時折後続に、何やら色のついた煙幕のような物が、城壁の上から投げ込まれてはいたが、彼らに後ろの様子を気遣う余裕は全くなかった。
「殿下をお守りするのだ!」
第一皇子は逃走する帝国軍の戦闘部隊を率いて進み、護衛の騎兵たちは、その左右を取り囲みながら疾走していた。
更にその外側は、歩兵たちが盾を掲げながら並走している。
「東の先、城砦の切れ目から竹林の中に入り、そのまま東に抜けるぞ!
あの先には、3,000の鉄騎兵が控えておる!
そこまで、そこまで逃げ切れば我らの勝利だ!」
撤退の途中、第一皇子は味方を鼓舞し続けた。
これまでの過程で、討ち減らされたとはいえ、第一皇子指揮下の軍勢は6,000名以上、この先に展開する鉄騎兵を合わせれば、総勢9,000名にもなるのだから。

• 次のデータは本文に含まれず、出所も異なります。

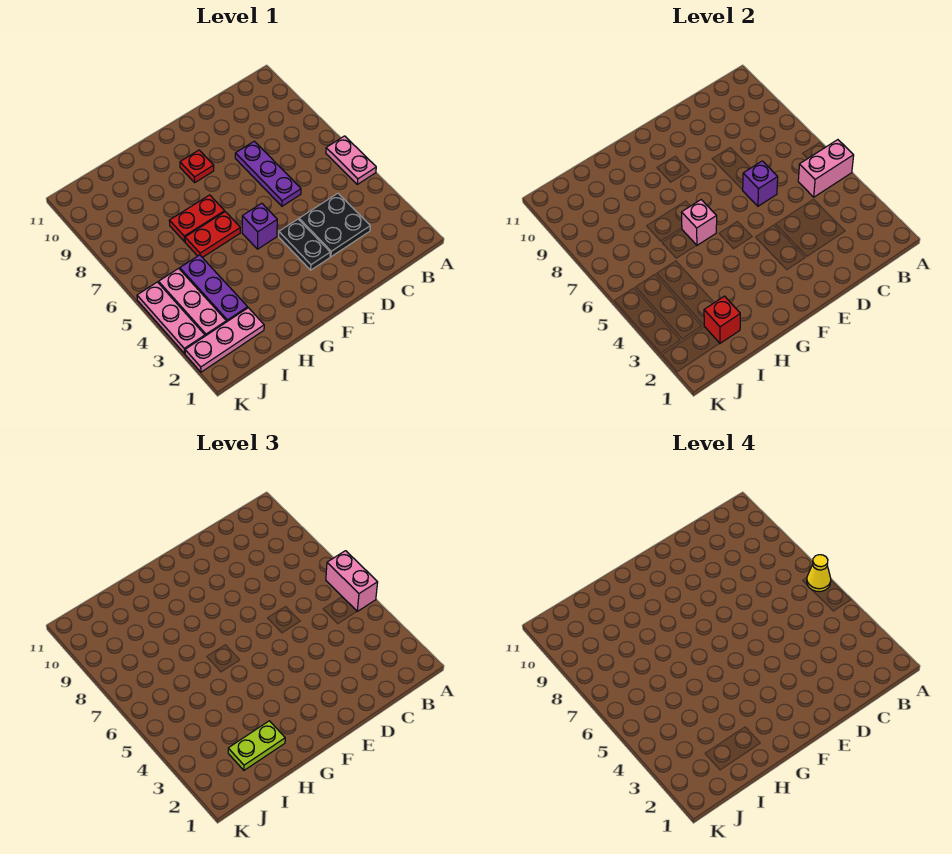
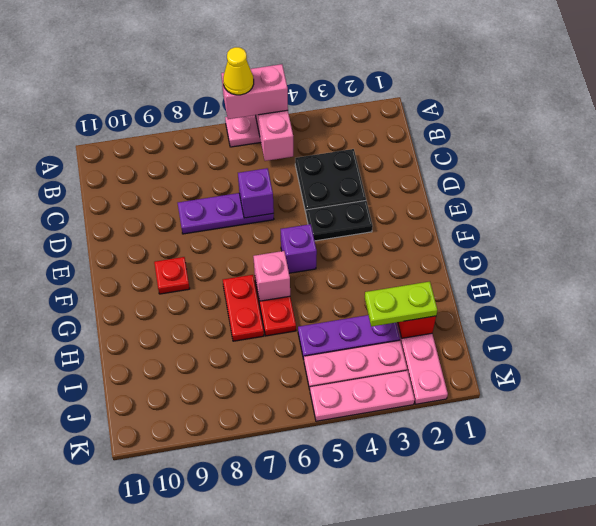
lime plate H2:I2 level 3 -> lime plate I2:I3 level 3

ハーリー公爵に預けた別働隊と合流すれば、再起を図ることもできる。
だが、現実は彼の想像より過酷だった。
彼はまだ、別働隊の敗戦も、竹林に潜む鉄騎兵の惨状も知らない。
「良いか! 先頭集団に諸悪の根源は居る!
後続は味方が足止めしてくれる。我らはただ敵を叩き潰すのみ!
魔境騎士団、我に続けっ!」
ヴァイス団長の指揮の元、2,000騎もの戦力が、突如として撤退する帝国軍の横合いから襲い掛かった。
彼らはただ、第一皇子だけを目掛けて、凄まじい突進を行った。
「ひっ、ひぃっ!」
「ぐわっ!」
「べっ!」
団長らの進路上にあった帝国軍の先頭集団、その中央を走る歩兵たちは、次々と足をもつれさせて転倒し、後続を巻き込んでいった。
まるで突然、体に大きな重しを乗せかけられたかのように……
足をもたつかせ、混乱する帝国兵らの陣列を切り裂きながら、魔境騎士団の軍馬は、帝国軍の陣列の最も厚い部分へと、斬り進んで行った。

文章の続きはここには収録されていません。